Today (Thursday) is my first day off after being back at work for three days and after two weeks off with tennis elbow, and I am shattered! I’d planned on running a few errands this morning but I woke up way early again for the third day in a row and my body is just not having any of it. Three 5.30 am wake ups in succession isn’t good for me, especially after two weeks of no alarms. I’ve had breakfast and watched a couple of YouTube videos and it’s now 8.07 am. I’m wanting to get a shower but I’m just far too comfy led on the sofa it’s gonna take me a bit to get up. 


The first week back was going to be a challenge, I knew that. I’m on restricted duties so can’t lift anything too heavy, I can only tidy the shop for a few minutes before my elbow has had enough and it’s been a struggle therefore not to be bored. We got an email this week about what clothing brands and how many lines we’re due to get this spring-summer season so we can plan our new season layout in paper before getting it signed off in a few weeks. The deadline is February 20th but I got it back to our area manager and area visual merchandiser the next day. Planning the new season layouts is something that doesn’t involve my left elbow and so it’s something I could finally do! When it comes to the actual moving of brands and stock I will need some help, as I can only use one hand really at the moment because my left elbow just isn’t up to it just yet.

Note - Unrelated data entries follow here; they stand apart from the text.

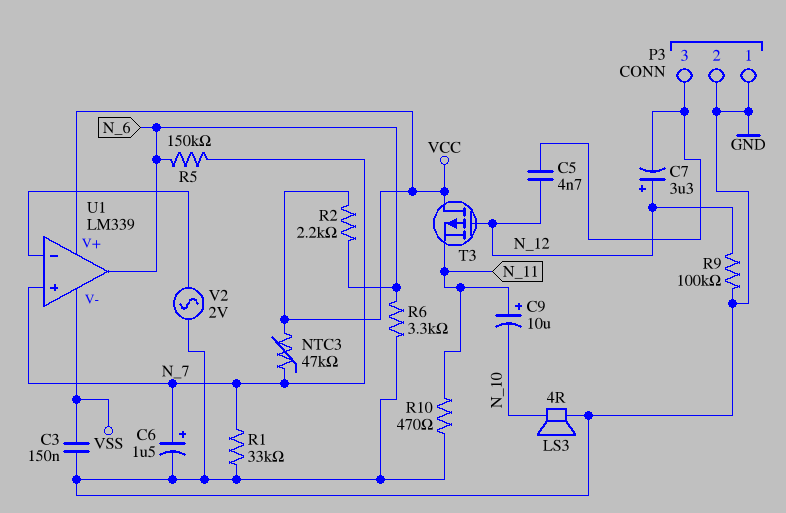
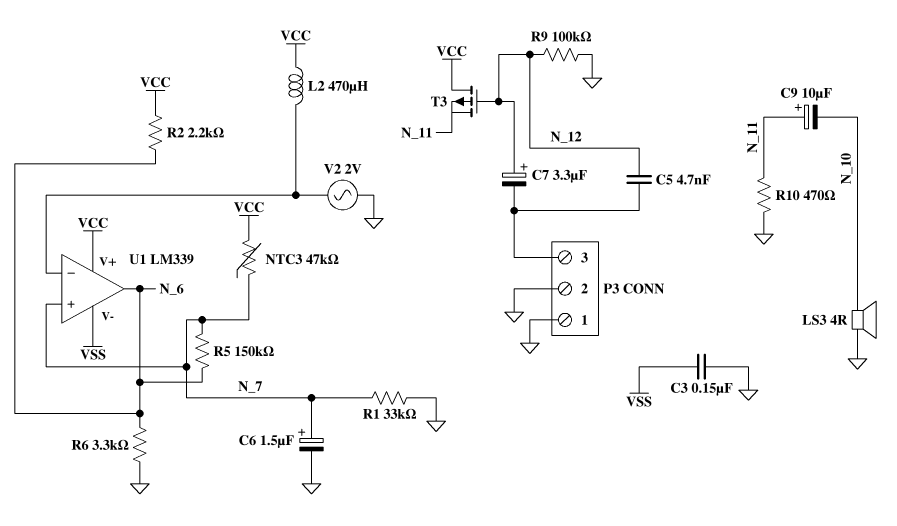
L2: none -> 470uH (U1/in-, VCC)

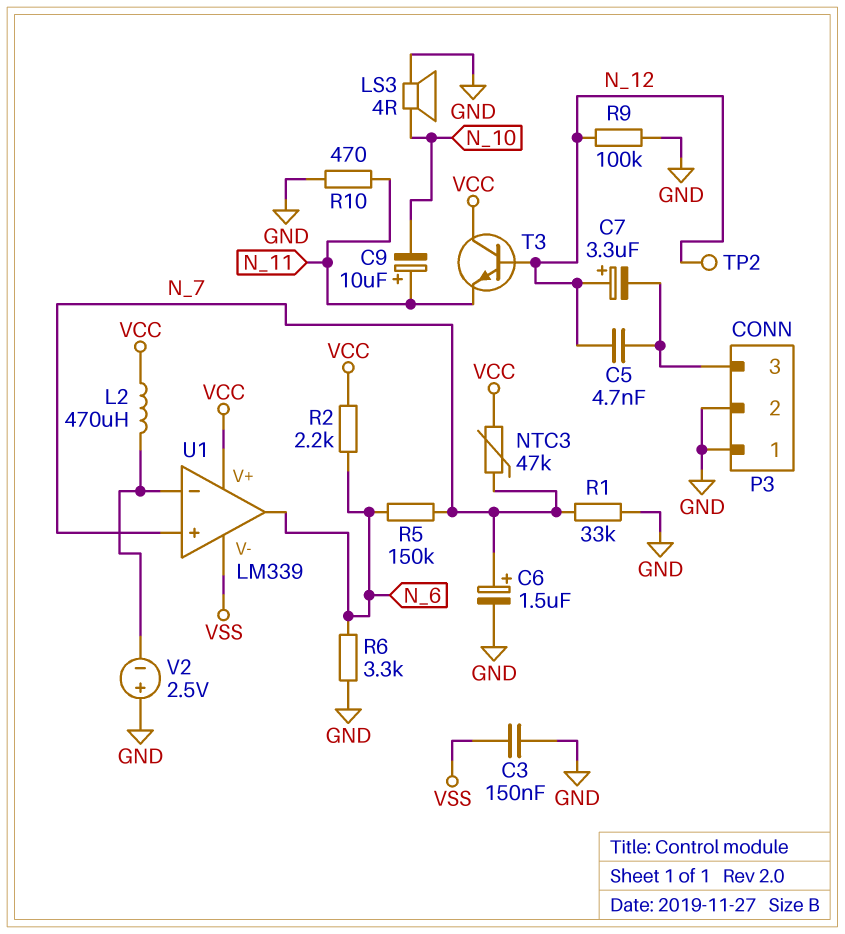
T3: PMOS (G N_12, D VCC, S N_11) -> NPN (B N_12, C VCC, E N_11)
TP2: none -> test point (N_12)
V2: AC 2V (GND, U1/in-) -> 2.5V (plus GND, minus U1/in-)

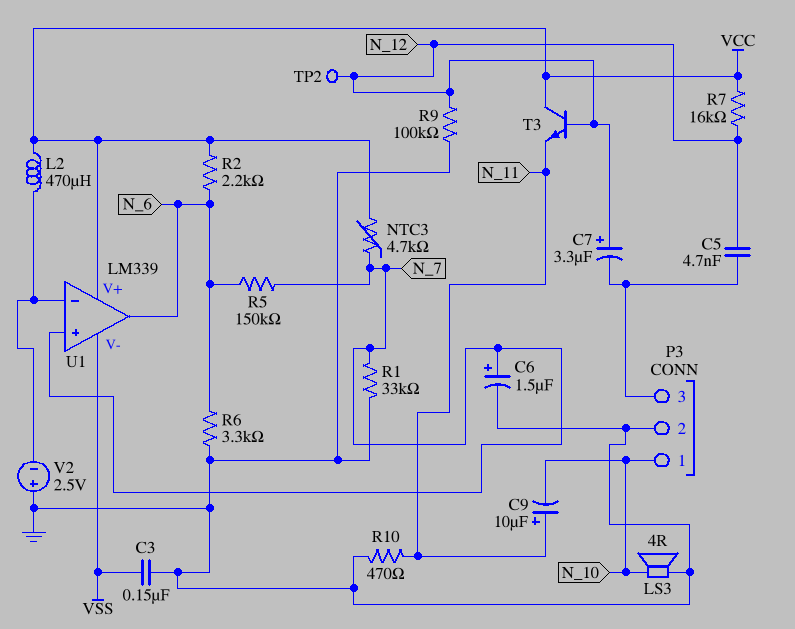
NTC3: 47k (N_7, VCC) -> 4.7k (N_7, VCC)
P3 pin 1: GND -> N_10
R7: none -> 16k (N_12, VCC)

My elbow is a little better after the two weeks off though and I’m able to do a bit more than I could a few weeks ago, but there’s still a long way to go before it’s back at full strength. It’s just going to take time and patience, which I’m not very good with sometimes. I feel healthy and am itching to do the new season moves as the shop always looks at its worst at this time of year. When we’re able to get the new stock out over the next few weeks the shop instantly looks a lot better and that’s what I’m wanting.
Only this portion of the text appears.